Simple, reposant et parfois même instructif. « Vare, legiones redde ! » déclame César Auguste à la tête coupée de son général Varus, sous prétexte qu’il lui a fait perdre deux ou trois légions en Germanie. Sauf qu’à l’écran c’était une version doublée en allemand.
C’est à ce moment-là qu’on a sonné à la porte. Deux policiers. Un homme et une jeune femme. J’avais envie de leur faire un grand « Ave César » mais ils ne sont ni en jupette, ni musclés, ni venus pour rigoler. Petite enquête. On a trouvé aux alentours de fortes doses d’un poison mélangé à de la viande hachée. On a trouvé un renard mort. Un chien mort. Pourraient-ils entrer un instant, juste quelques questions à poser. Mais bien sûr. Nous voilà dans le couloir, je referme la porte derrière eux.

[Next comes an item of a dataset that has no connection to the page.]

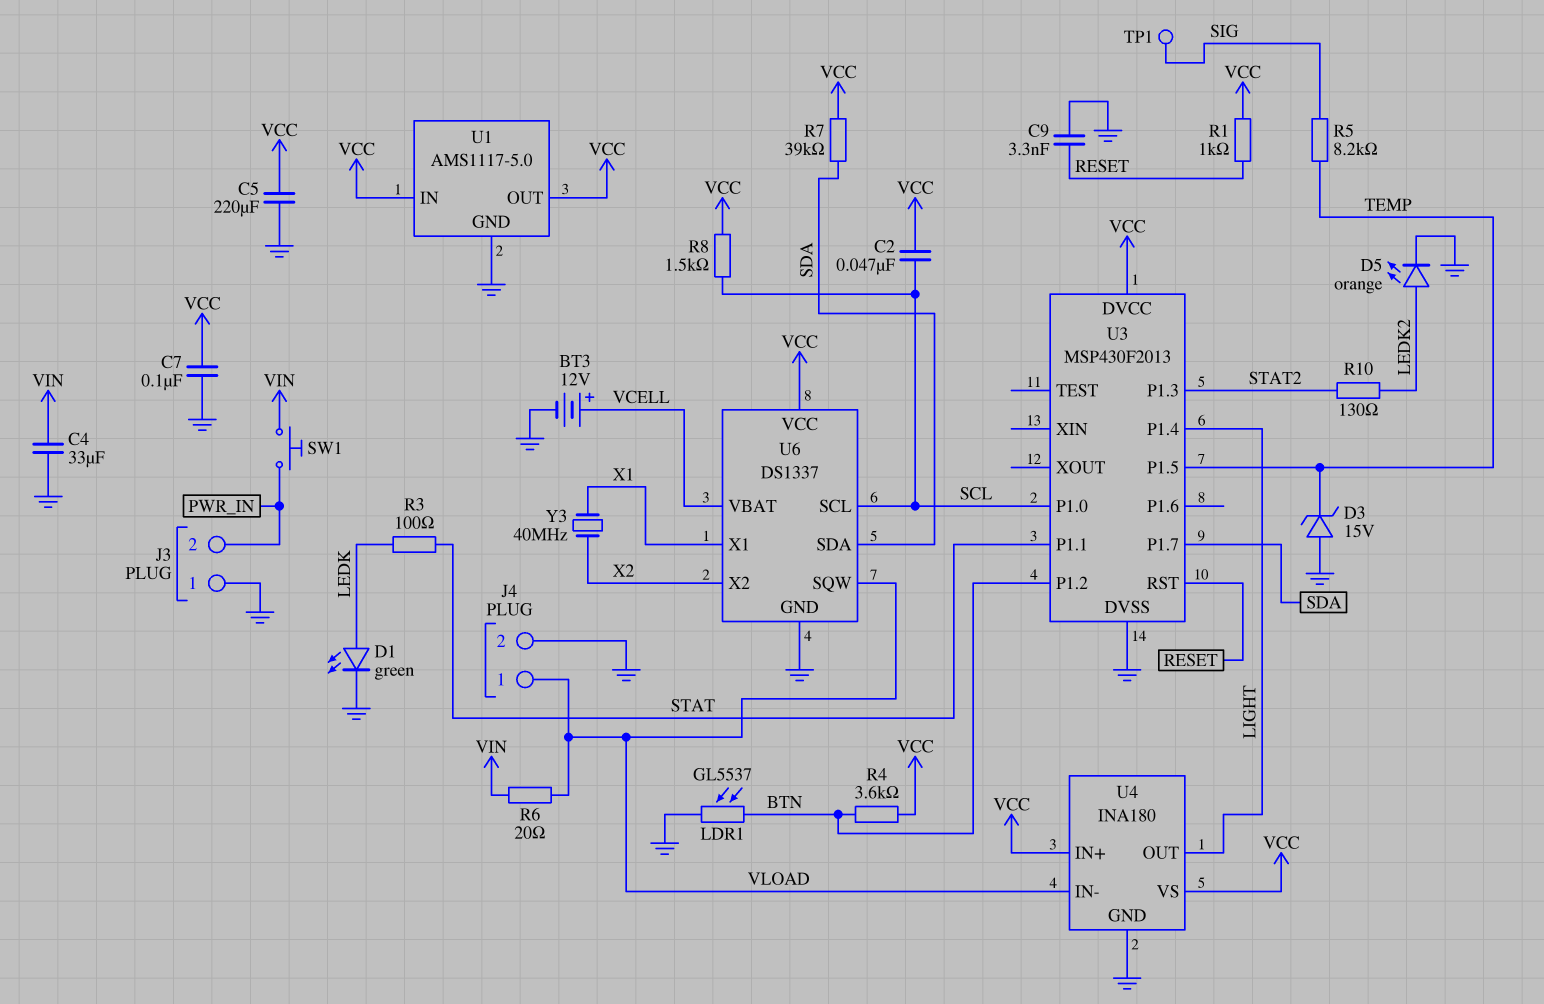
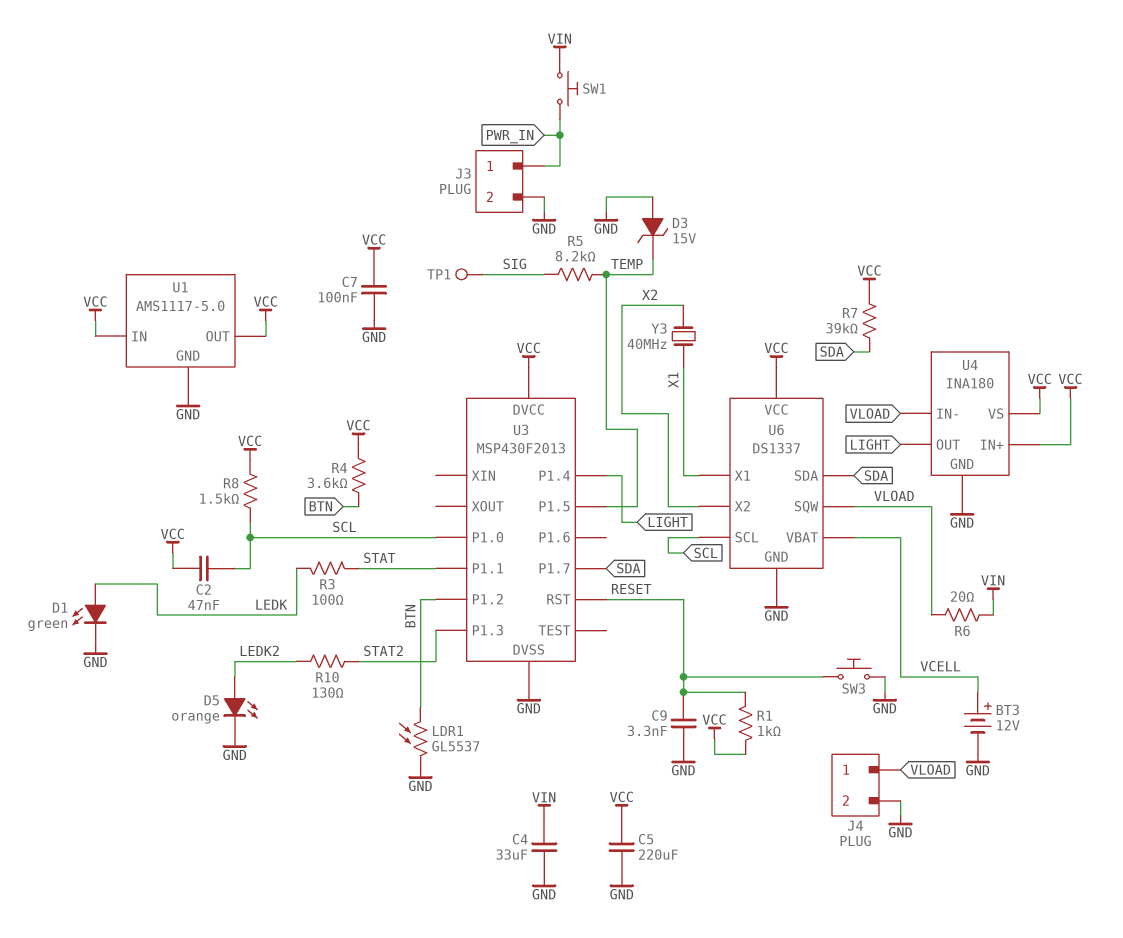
J3 pin 1: GND -> PWR_IN
J3 pin 2: PWR_IN -> GND
SW3: none -> button (GND, RESET)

C’est alors que j’ai vu leur regard : l’effroi. L’épouvante. Ils me regardent avec une horreur hagarde. J’en reste pétrifiée moi-même. Je ne comprends pas. Est-ce moi qu’ils regardent ainsi ? Je me retourne. Il n’y a personne derrière moi. Le couloir, le portemanteau, un petit meuble, quelques plantes, un cadre au mur… Non, c’est pour moi, cette frayeur panique dans leurs yeux ronds et exorbités.
L’homme se racle la gorge et déglutit péniblement. La jeune femme est déjà toute pâle, on dirait qu’elle va se trouver mal. Elle tient sa main devant sa bouche.
Et là, dit-il en montrant la porte qui va vers la cave, qu’est-ce qu’il y a là ?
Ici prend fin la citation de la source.